There is also the issue of headship.
No man can serve two masters: for either he will hate the one, and love the other; or else he will hold to the one, and despise the other. Ye cannot serve God and mammon. (Mathew 6:24)
But I would have you know, that the head of every man is Christ; and the head of the woman is the man; and the head of Christ is God. (1 Corinthians 11:3)
I have known of too many times when a hubby wanted to take a trip but couldn’t because his wife’s boss wouldn’t let her go. Or times when a man had to jeopardize his job to take care of a sick child because mommy’s job was too important to risk. Or fights caused by the woman expecting the man to do the housework because she earned more money, or was too tired (A stay at home wife can have all the chores and errands done before hubby gets home so they can BOTH rest in the evenings and on weekends.) I don’t believe anyone can submit to their hubby and give their job top priority. One or the other will have to take a back seat. It is usually hubby that looses out.
These facts have led my husband and I to decide for me to stay home. We made this decision before we married. In fact, I was a homemaker four of the six years we were married before having children. We feel this is God's call for our family. Yes, we have had to choose to do without a lot of frills and toys; to live at a lower standard of living than average, but it has been more than worth it.
I do have to admit I was not the most domestically inclined when I first married. My time at school taking college prep courses plus extra-curricular activities, and the prevailing notion in schools that domestic skills are not important (Everyone will need to go to college but everyone will not need to make dinner?) and thus not taught except from an institutional/career point of view, did not leave a lot of time for me to learn to cook, sew or keep a decent house. I have strived over the years to learn everything I possibly can in every area of my chosen vocation; Homemaking. I can honestly say I have gotten better. I still have a long way to go, but I have not messed up dinner so bad I had to cook hamburgers for desert in a long time. God has blessed me with an Older Woman in my life, my mother, who has helped me to learn HOW to be a Keeper at Home. Yes, “Keeping at Home” is a learned skill. That is why Paul had to tell Titus to tell the older women to teach it. It doesn't come naturally any more than brain surgery does and I think it is more important than brain surgery. Not everyone needs surgery, but everyone needs good nutritious meals, loving hands when they are sick and a clean comfortable base from which to launch themselves into the world.

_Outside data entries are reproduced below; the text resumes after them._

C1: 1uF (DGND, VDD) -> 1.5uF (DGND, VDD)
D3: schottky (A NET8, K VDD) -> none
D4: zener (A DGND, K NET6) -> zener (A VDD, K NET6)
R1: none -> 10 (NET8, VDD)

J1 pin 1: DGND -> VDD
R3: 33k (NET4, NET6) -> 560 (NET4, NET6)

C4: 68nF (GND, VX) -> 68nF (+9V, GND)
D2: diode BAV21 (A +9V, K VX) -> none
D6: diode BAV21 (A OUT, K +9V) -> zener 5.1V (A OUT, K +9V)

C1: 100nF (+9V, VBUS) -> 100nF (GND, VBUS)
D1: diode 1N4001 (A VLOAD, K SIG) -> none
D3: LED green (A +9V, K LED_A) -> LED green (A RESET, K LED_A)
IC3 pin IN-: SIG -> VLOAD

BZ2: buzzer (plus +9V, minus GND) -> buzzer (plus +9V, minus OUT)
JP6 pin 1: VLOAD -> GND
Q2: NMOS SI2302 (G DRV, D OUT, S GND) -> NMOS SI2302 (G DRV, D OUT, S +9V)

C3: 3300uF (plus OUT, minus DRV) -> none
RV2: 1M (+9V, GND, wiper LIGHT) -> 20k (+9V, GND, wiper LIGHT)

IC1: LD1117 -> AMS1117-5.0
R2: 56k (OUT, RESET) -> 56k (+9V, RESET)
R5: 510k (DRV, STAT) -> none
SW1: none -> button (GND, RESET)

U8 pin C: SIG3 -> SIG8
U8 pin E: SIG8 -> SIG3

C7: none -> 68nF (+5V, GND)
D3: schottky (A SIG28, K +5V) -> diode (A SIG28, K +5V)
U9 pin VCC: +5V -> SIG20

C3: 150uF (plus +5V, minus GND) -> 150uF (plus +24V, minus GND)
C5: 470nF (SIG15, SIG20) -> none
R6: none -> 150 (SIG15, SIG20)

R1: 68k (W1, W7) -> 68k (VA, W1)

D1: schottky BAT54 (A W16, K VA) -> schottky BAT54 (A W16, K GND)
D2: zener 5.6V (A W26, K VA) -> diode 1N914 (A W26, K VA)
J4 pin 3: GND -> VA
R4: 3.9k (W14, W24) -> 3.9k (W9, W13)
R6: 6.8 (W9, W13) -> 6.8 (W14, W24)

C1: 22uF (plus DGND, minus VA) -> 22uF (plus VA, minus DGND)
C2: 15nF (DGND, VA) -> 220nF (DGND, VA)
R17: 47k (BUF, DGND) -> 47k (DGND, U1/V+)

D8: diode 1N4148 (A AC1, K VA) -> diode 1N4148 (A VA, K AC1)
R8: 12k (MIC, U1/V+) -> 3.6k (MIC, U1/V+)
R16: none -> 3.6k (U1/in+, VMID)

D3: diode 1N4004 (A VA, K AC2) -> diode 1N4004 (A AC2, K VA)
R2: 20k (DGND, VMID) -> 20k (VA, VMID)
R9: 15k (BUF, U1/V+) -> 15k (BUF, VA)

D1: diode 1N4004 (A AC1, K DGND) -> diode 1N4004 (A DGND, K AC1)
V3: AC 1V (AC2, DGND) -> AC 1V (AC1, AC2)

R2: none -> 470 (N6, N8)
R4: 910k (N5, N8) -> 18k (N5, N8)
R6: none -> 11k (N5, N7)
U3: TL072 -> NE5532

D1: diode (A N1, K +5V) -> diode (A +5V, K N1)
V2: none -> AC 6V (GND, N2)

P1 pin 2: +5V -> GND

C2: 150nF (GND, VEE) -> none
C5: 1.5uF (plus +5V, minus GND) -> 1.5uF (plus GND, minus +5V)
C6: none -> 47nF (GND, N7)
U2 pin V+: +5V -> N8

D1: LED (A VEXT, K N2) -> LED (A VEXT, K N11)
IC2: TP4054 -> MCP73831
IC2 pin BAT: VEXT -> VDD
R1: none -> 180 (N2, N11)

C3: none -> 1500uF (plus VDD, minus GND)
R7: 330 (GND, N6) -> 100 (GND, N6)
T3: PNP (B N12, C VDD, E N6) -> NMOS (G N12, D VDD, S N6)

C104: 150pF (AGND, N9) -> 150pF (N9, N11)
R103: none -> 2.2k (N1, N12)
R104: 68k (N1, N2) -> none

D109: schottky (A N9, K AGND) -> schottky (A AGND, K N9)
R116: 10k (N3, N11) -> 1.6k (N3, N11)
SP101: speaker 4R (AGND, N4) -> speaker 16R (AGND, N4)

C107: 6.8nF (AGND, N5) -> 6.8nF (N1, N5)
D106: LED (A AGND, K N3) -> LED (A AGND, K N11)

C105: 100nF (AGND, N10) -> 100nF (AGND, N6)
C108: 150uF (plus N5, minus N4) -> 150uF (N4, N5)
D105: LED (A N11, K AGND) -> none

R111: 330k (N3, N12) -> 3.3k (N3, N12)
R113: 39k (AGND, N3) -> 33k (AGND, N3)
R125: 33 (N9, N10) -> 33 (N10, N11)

What does a stay-at-home-woman do all day?
1. The childcare you pay the sitter to do.
2. The teaching the sitter doesn’t have time to do. (Common manners, common sense, thinking skills, a work ethic, self worth, self control, discipline, etc).
3. The housework and errands that a dual job family does in the evening and on weekends.
4. The housework and errands that just don’t get done because there is no time and everyone is too tired.
5. Cook meals from scratch (cheaper and healthier!)
6. Plant a garden.
7. Minister to the community (weed the elderly neighbor’s garden, paint the invalid’s house, take them shopping, bring them food, visit the rest homes, etc. SAHW have to be careful not to get too much going though. There is so much that is not being done it is too easy to neglect your family trying to fix it all.)
8. Better yourself (Learn art, music, nursing, history, science, etc. The library is free. Use it!).
Our families need us, as women, not paychecks. And we will not regret spending time with our children when we are old. We WILL regret wasting time earning mere money.